A provincial staffing study released in 2020, reported that 50 per cent of PSWs leave health care within five years and 43 per cent leave long-term care because of burnout from working short-staffed. Staff shortages are believed to have worsened during the pandemic.
“If you care about the residents you are looking after and are not able to deliver the care they need, that just sucks the soul out of you,” said Grace Welch, co-chair of the Champlain Region Family Council Network and a member advisory group for Ontario’s Long-Term Care Staffing Study.
Its recommendations included better compensation, more staff and better working conditions. The province has promised to institute an average of four hours of care per resident in long-term care, which will mean more staff, but it is rolling out the plan too slowly, say critics, and staff shortages mean it is difficult to even make modest improvements. The province is also supporting fast-track training programs for PSWs.
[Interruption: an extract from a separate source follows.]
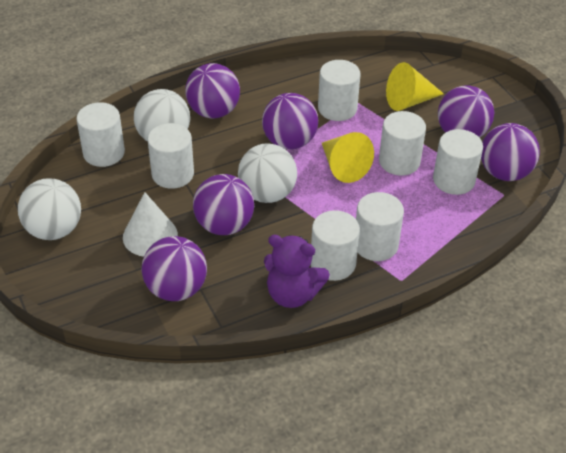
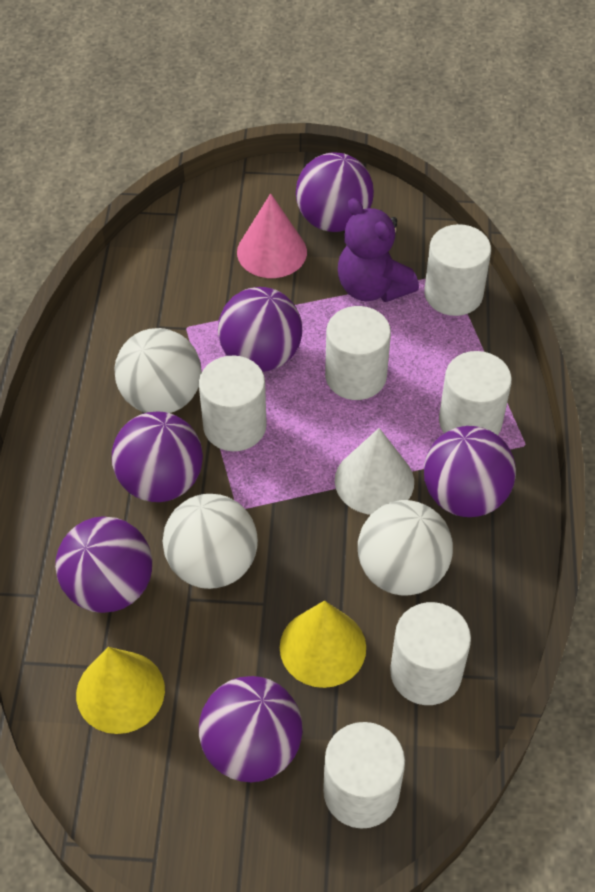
pink cone: 0 -> 1
white cylinder: 7 -> 6

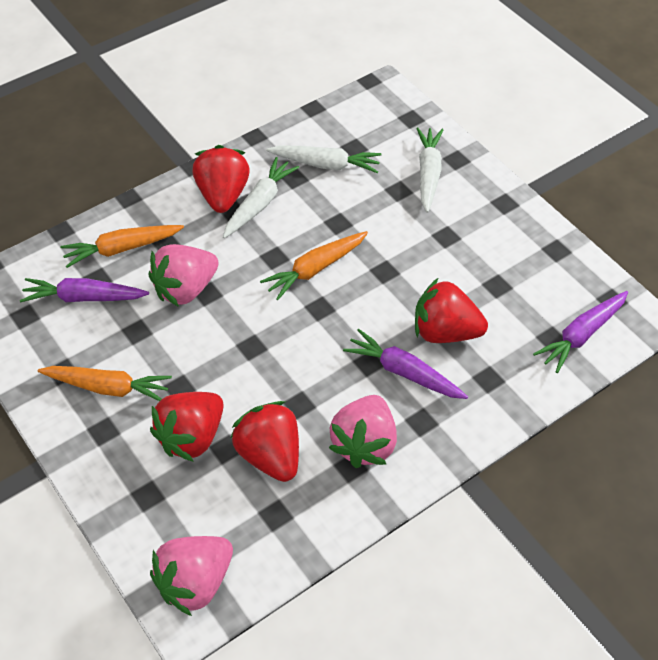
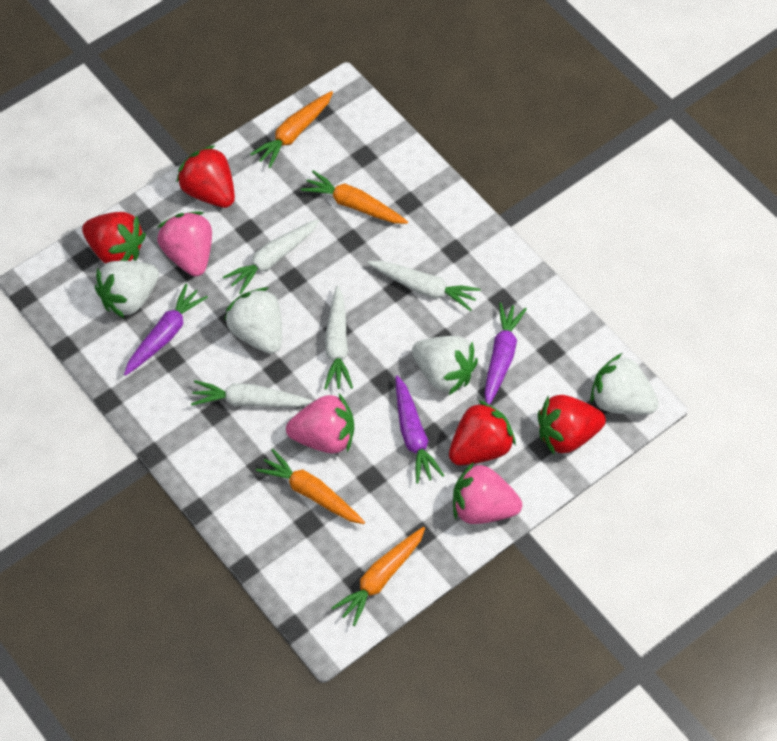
orange carrot: 3 -> 4
white carrot: 3 -> 4
white strawberry: 0 -> 4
“My big concern is if they can’t keep the people they are hiring and are losing people, the situation is going to get worse.”
Welch and others say the province has to do more to retain PSWs — who are regarded as the backbone of the system — in long-term and elsewhere.
Last spring the Ontario government made a pandemic pay increase for PSWs permanent, increasing their pay by up to $3 an hour.
“We’ve seen over the last two years how they’ve stepped up to the plate. They’ve done an incredible job,” Ontario Premier Doug Ford said at the time. “For years, they were ignored, they were underpaid, overworked.”
But advocates and others say PSWs continue to be severely underpaid, overworked and often risk burnout and moral injury knowing they don’t have time to provide good enough care to people who depend on them.
“The sector is really a women’s wage ghetto, to a certain extent,” said Michael Hurley, president of the Ontario Council of Hospital Unions. “Wages have been kept artificially low in the interest of being able to provide this service. We have reached the point where people are not willing or able to accept that any more.”
“We have to keep the people we have and incentivize people to come back. The only way to do that is to pay them more.”
Natalie Mehra, head of the Ontario Health Coalition, said there is a consensus that in long-term care and elsewhere in the health system the staffing crisis has continued, despite provincial government claims that thousands of new workers have been hired.
And staffing shortages lead to more workers, like Ayers, walking away.
“Staffing shortages beget staffing shortages,” she said. “The reality of PSWs is when they go to work they have to choose who is going to get care and who isn’t. It is an impossible moral burden for them when they know they can’t provide the care that people deserve and need and every day is awful.”
Vivian Stamatopoulos, a long-term care advocate and associate teaching professor at Ontario Technical University, said PSWs continue to be underpaid, don’t receive proper training or oversight and are at high risk from moral injury.
“They go in with the best of intentions, but the working conditions — where you are designed to fail — are so egregious that workers will leave for jobs at Tim Hortons or McDonald’s that are paying almost the same.”
Ayers, who was a union steward while a PSW, says she wanted to make a difference in the lives of the residents where she worked and to give other PSWs a voice.
“I feel like I did make a difference, but I wasn’t always able to.”
In the end, the stress and sleepless nights wore her down.